In partnership with the Dan L Duncan Comprehensive Cancer Center at Baylor College of Medicine and the City of Houston, The University of Texas MD Anderson Cancer Center’s Project CHURCH (Creating a Higher Understanding of Cancer Research and Community Health) hosted a colorectal cancer awareness play Wednesday at St. Luke the Evangelist Episcopal Church.
As part of the National Cancer Institute’s Screen to Save initiative, MD Anderson and other TMC member institutions were charged with getting 100 extra people screened for colorectal cancer by the end of the year. Screen to Save seeks to increase colorectal cancer screenings in racially and ethnically diverse communities, which aligns with Project CHURCH’s mission to better understand how environmental and social factors impact minority health and cancer-related disparities.
The 60-minute play, titled “The Marriage Test,” was written and produced by Thomas Meloncon, associate professor and department director of visual and performing arts at Texas Southern University, to educate the African-American community about colorectal cancer. It tells the story of a soon-to-be-married couple’s struggle to mentally cope with the news of a former flame’s colorectal cancer diagnosis. While the play focuses on the couple’s relationship woes, Meloncon weaves humor and colorectal cancer facts throughout the play’s dialogue to emphasize the need and urgency for screening and early detection.

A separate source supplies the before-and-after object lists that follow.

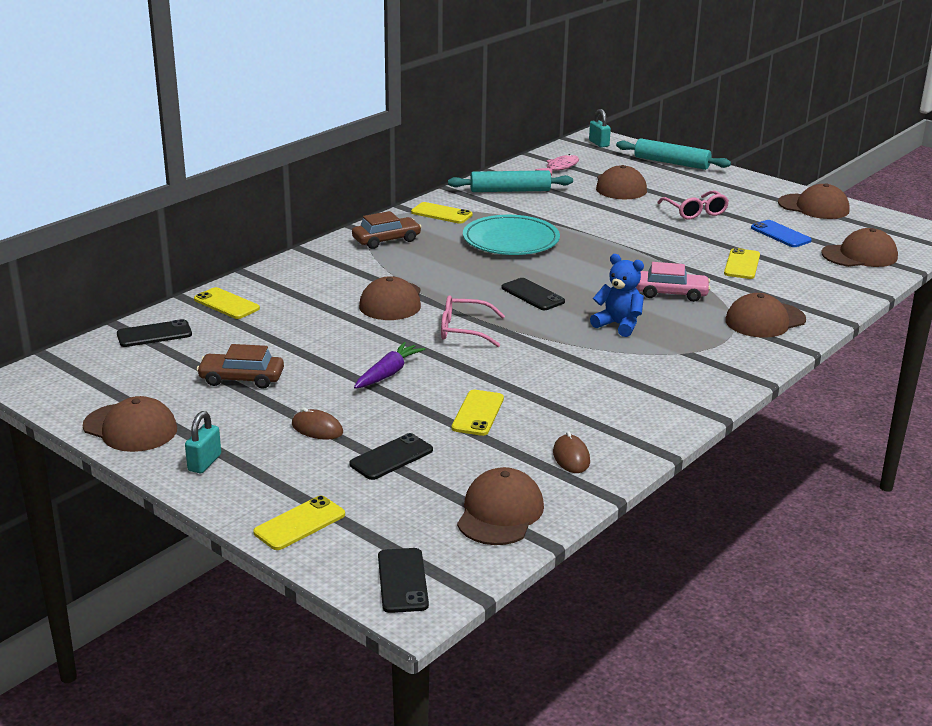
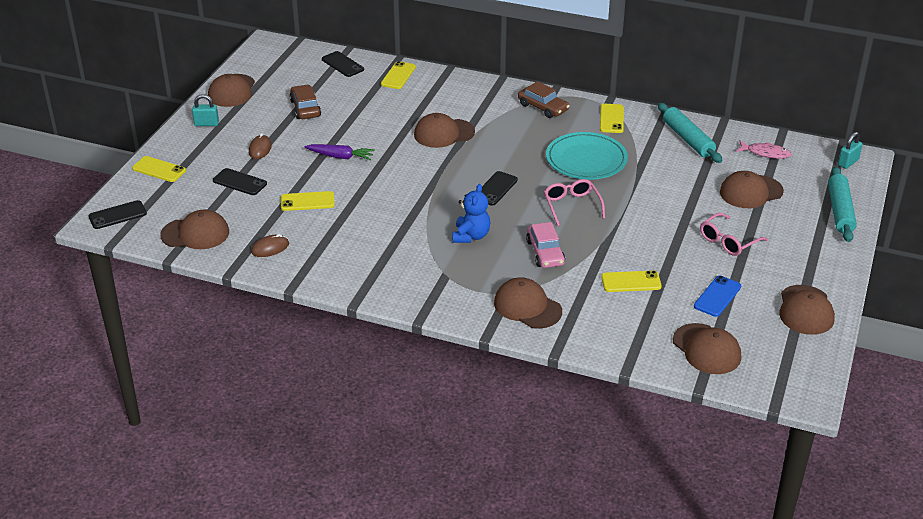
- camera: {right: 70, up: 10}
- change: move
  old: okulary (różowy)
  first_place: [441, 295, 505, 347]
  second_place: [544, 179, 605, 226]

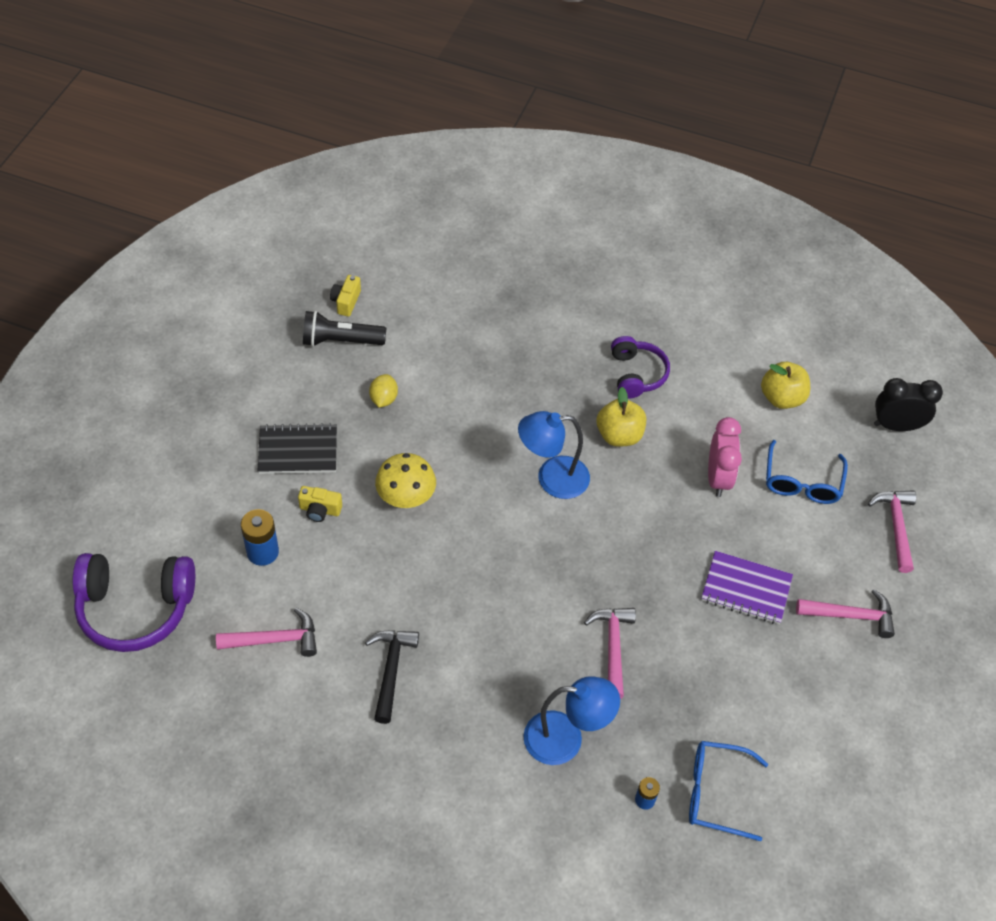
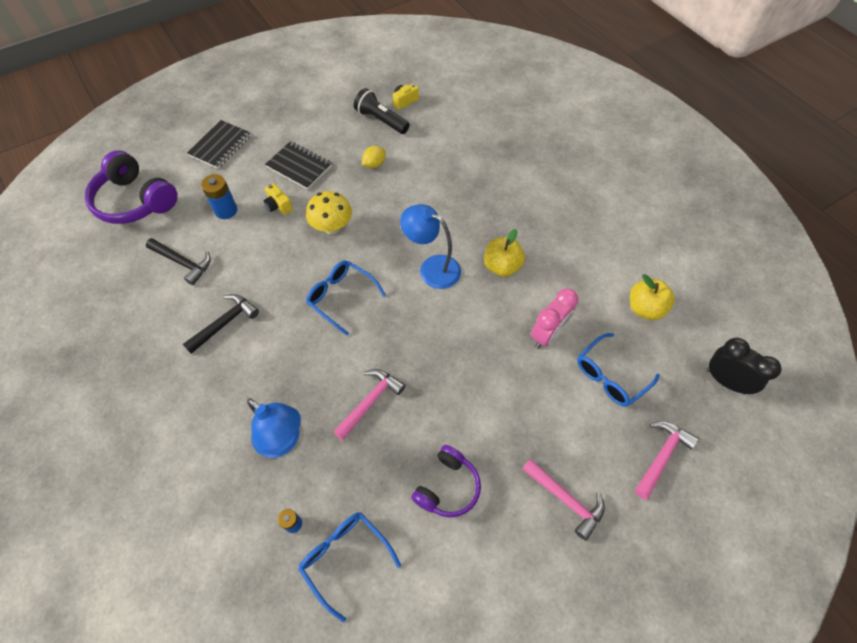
- camera: {right: 40, up: 5}
- change: move
  old: słuchawki (fioletowy)
  first_place: [611, 336, 670, 398]
  second_place: [411, 445, 481, 518]
- change: delete
  old: zeszyt (fioletowy)
  first_place: [701, 551, 793, 624]
- change: recolor
  old: młotek (różowy)
  new: młotek (czarny)
  first_place: [216, 608, 317, 657]
  second_place: [146, 238, 211, 285]
- change: insert
  new: zeszyt (czarny)
  second_place: [187, 120, 251, 169]
- change: insert
  new: okulary (niebieski)
  second_place: [306, 260, 386, 336]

Members of surrounding senior centers, employees from Texas Southern University and residents in the Third Ward area were invited to attend the play.
“By inviting people out there, it doesn’t make you feel like you’re going to a hospital or a school. You still feel like you’re in the community,” said Terrence Adams, health education specialist at MD Anderson’s Project CHURCH. “You still feel like it’s something fun to do, but you learn something along the way.”
Colorectal cancer typically begins with a growth on the inner surface of the colon, called a “polyp.” Polyps are often benign, non-cancerous growths, however pre-cancerous polyps, called adenomas or adenomatous polyps, can develop into colon cancer if not removed. Colorectal cancer can also develop from abnormal cells in the colon or rectum lining.
Colorectal cancer is often asymptomatic and can only be detected with a stool test, sigmoidoscopy, colonoscopy or CT colonography. Because people affected by colorectal cancer don’t exhibit any physical symptoms, experts are urging people to be more proactive about screening.
“There’s this notion of, ‘I feel fine. I would know if I had cancer,’” said Milena Gould Suarez, M.D., associate professor of medicine-gastroenterology at Baylor. “I think what we really need is to drive home this message that it’s important to be screened because you don’t know that.”
According to the American Cancer Society, colorectal cancer is the third most common cancer in both men and women. Each year, the ACS estimates 95,520 new cases of colon cancer and 39,910 new cases of rectal cancer.
In the United States, colorectal cancer is the third leading cause of cancer-related deaths in women, behind lung cancer and breast cancer, and second leading cause in men, behind lung cancer. Cancer experts estimate 50,260 colorectal cancer-related deaths in 2017, but thanks to more screenings for early colorectal polyp detection and more advanced treatment options, the death rate has steadily decreased since 1980, with currently more than 1 million colorectal cancer survivors in the country.
And while the trend seems to be improving overall, cancer—including but not limited to colorectal cancer—affects the African-American population the hardest. Compared to other ethnic groups, they have the highest death and shortest survival rates for most cancers in the U.S., making outreach initiatives—such as Screen to Save—all the more important.
Certain lifestyle factors—including obesity, physical inactivity, high-fat and high-cholesterol diets lacking in fruits and vegetables, smoking and heavy alcohol use—can increase a person’s risk for developing colorectal cancer. Other factors include older age, a family history of colorectal cancer and inflammatory bowel disease.
The general rule of thumb is to get a colonoscopy at 50, but because of the higher incidence rate in the African-American population, the American College of Gastroenterology and other experts recommend screening at 45 years old.
After the play, attendees were given informational handouts and free at-home screening kits, which can detect any type of blood or abnormality in the sample. The prepaid postage kits included a card that people can use to place a stool sample on and send off to a lab.
In addition, Hope Through Grace, a nonprofit organization that spreads colorectal cancer awareness, provided a 20-foot-long, 8-foot-high inflatable replica of the human colon for participants to walk through. The colon allowed people to view, up close and personal, the different types of polyps and the progression of colorectal cancer.
“Sometimes hearing ‘polyps’ and different [terms] like that doesn’t really mean anything to you, but to actually walk through it and see it gives you that understanding,” Adams said. “Hopefully, this [and the] play will inspire them.”